Goodreads rating: 4*
Sometimes a single, simple change can birth a brilliant and exquisite story. In The Binding (review copy from Harper Collins) Bridget Collins turns the magic of writing a story into literal magic. Books are the real memories of real people, and once written down, the subject has given up those memories forever unless and until the book is destroyed. They are left with no recollection of the events that they have given up to be bound. In Collins’s hands, this becomes a beautiful story of love and loss, cut through by a brilliant exploration of the dynamics of power.
After recovering from a long illness, Emmett Farmer discovers that he is a Bookbinder, one of the rare people with the talent to bind people’s memories into book form. Apprenticed to Seredith, he begins to learn the craft of making books while continuing his recovery. One day, Seredith is visited by a rich young man called Lucian, who is extremely distressed and troubled and wants his memories bound. Emmett has never met him before, but Lucian is intensely focused on Emmett. Seredith’s health is failing, and she dies before Emmett’s training is complete. He is taken on by another bookbinder who lacks Seredith’s prize for craft skills and her view that binding is a sacred calling that should be offered to all those that need it. Give up too many memories, or do it too frequently, and the person who is bound can be left as little more than a hollow zombie.
This is one of the real strengths of the book for me. Its exploration of power and how the wealthy exploit and commodify the experiences of the vulnerable and less fortunate is extremely contemporary, particularly in the #MeToo world. In Seredith’s hands, binding is a way of helping others to move on from tragedy, and is not something to be done lightly or without thought. But Collins shows how the powerful use the same mechanisms to silence others – including sexually abused servants. Others sell their life experiences for the titillation of others as a way of briefly escaping poverty. Books containing people’s experiences are bought and sold for entertainment, with a dark trade in the most horrific experiences. The books of people who are bound are used as tools for blackmail and extortion.

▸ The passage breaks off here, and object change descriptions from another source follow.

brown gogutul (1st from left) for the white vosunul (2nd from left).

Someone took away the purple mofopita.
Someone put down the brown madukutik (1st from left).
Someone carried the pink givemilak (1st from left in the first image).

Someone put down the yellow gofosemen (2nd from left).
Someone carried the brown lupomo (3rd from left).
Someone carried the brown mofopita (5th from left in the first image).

But the heart of The Binding is a beautiful queer love story. It unfolds throughout the second part of the book. Collins writes it with grace and a wonderful emotional intensity. It is joyful, evoking the tender fragility of a burgeoning love affair, but bitter sweet for its forbidden nature. It’s impossible not to be swept up in Collins’s lyrical prose as the romance unfolds.
This is a book to immerse yourself in, but prepare to be hit in the feels. Hard.